Can understand a flat roof means using fewer blocks as there are no gable walls as such, and the area to be covered is also smaller than a pitched or hipped roof (hipped won't work because the building is square), but just trying to get an idea of the cost differences.

Flat roof:
T-bar steel supports & PU insulated sheeting for roof

Pitched roof:
Timber trusses and either tiles or PU insulated sheeting (maybe something like steel sheeting that looks like tiles - see www.skyclad.ie , no affiliation)

So real question, what would be cheaper: steel t-bar supports for a flat roof or extra block work and timber trusses for a pitched roof.

Is there a minimum angle for a pitch roof?


----------



## onq (27 Jan 2010)

The minimum angle depends on the covering material, fixing method and the backup membrane.
There is no problem doing a hipped roof on a square building, its just the top sheets get a tapered cut
Most houses are "square" so I'm not certain where this arose - are you thinking of the detail at the meeting point?

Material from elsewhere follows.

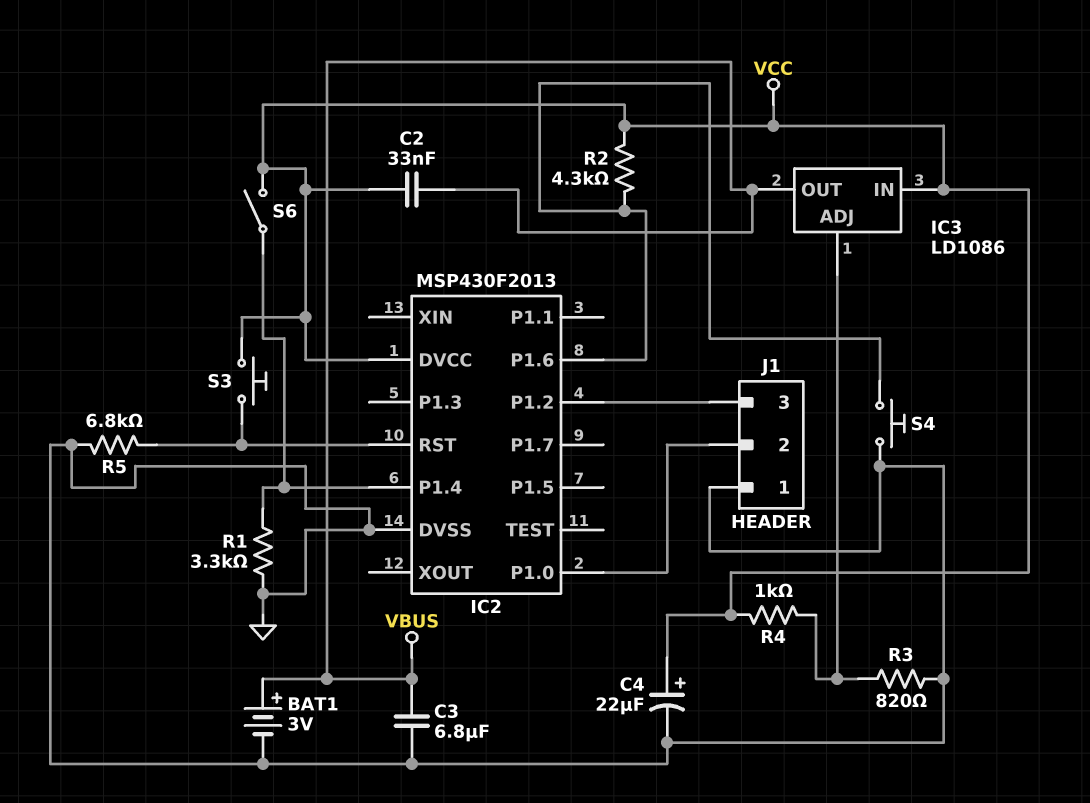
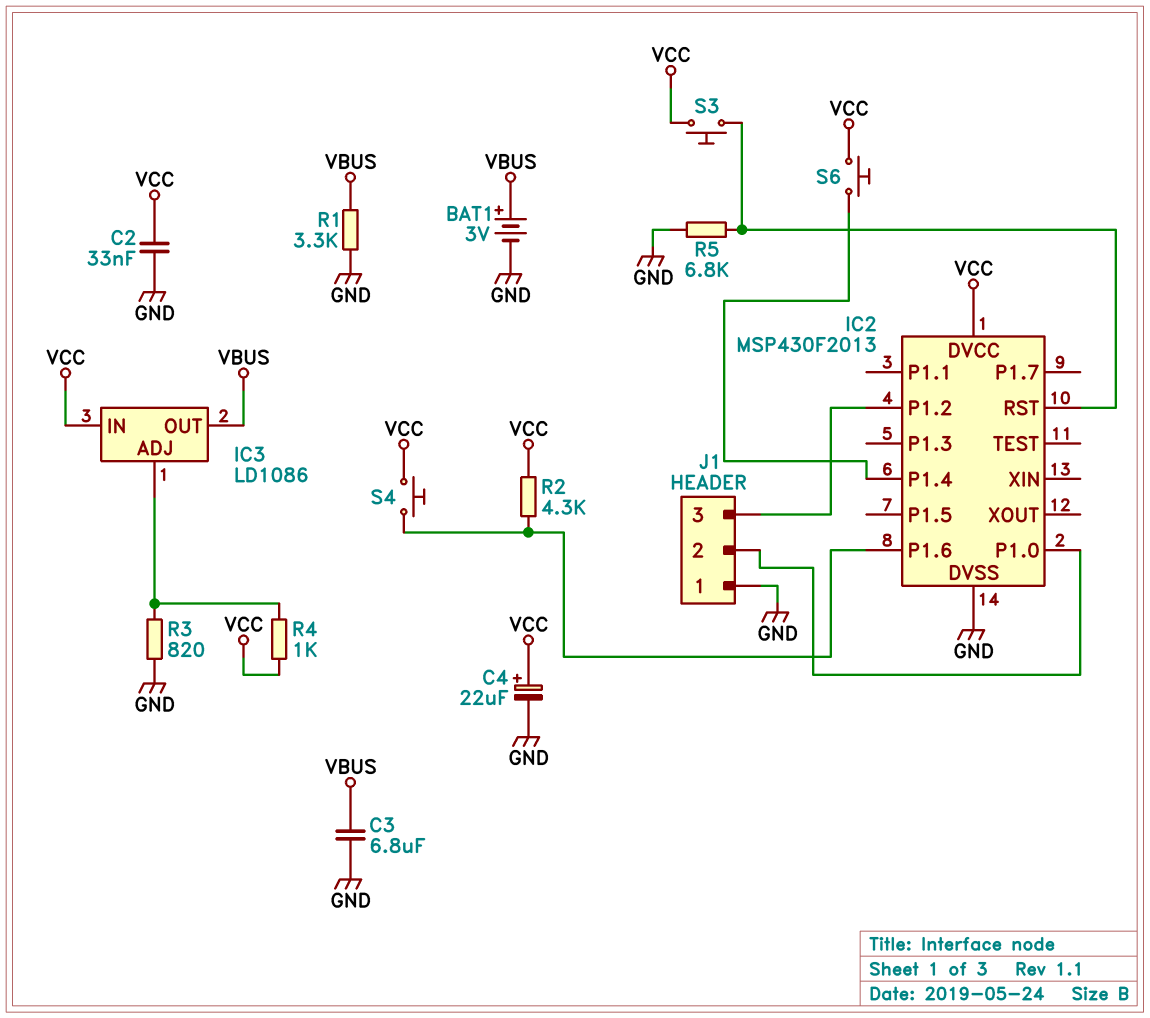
C2: 33nF (VBUS, VCC) -> 33nF (GND, VCC)
R1: 3.3k (GND, IC2/P1.4) -> 3.3k (GND, VBUS)
S4: button (GND, IC2/P1.6) -> button (IC2/P1.6, VCC)
S6: switch (IC2/P1.4, VCC) -> button (IC2/P1.4, VCC)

If you want a pitched roof with no cuts in the sheeting material consider a monopitch.
A double-monopitch is next up, and I think this may be what you're thinking of.
Low pitch monopitches may have a problem if they're not securely fixed.
The roof covering/ structure can blow off, as it can flat with roofs.
Double-pitch or hipped roofs tend ot be more secure in this regard.
The detailing of the foor, its covering, insulation, support structure all bear on the cost.
Unless you submit a fully detailed design for costing to a QS or go out for costing to a contractor, you won't get a useful or reliable answer.

ONQ.


----------



## fandango1 (27 Jan 2010)

Thanks for that. Think it is a double pitch that I'm thinking of - bit like an A shaped roof. Am open to various finishes so will see what new figures the builder comes back with for changing the roof.
Based on your descriptions, builder had originally cost for a monopitch rather than a flat roof. Think there was about a 10-12 inch drop front to back.

Thanks again


----------



## onq (27 Jan 2010)

You're very welcome fandango1.

That's circa 300mm over 8600mm allowing for walls or around 2 degrees, well under the 10 degree slope that most people understand to be a flat roof.

Its even well below the 3 degrees that might be a minimum for Kingspan metal decking. 

[broken link removed]

I'd be wary of going so low.

You could consider a membrane system, but my experience is that unless they are covered with a protective covering they can perforate and/or ponding can occur.

FWIW

ONQ

[broken link removed]


----------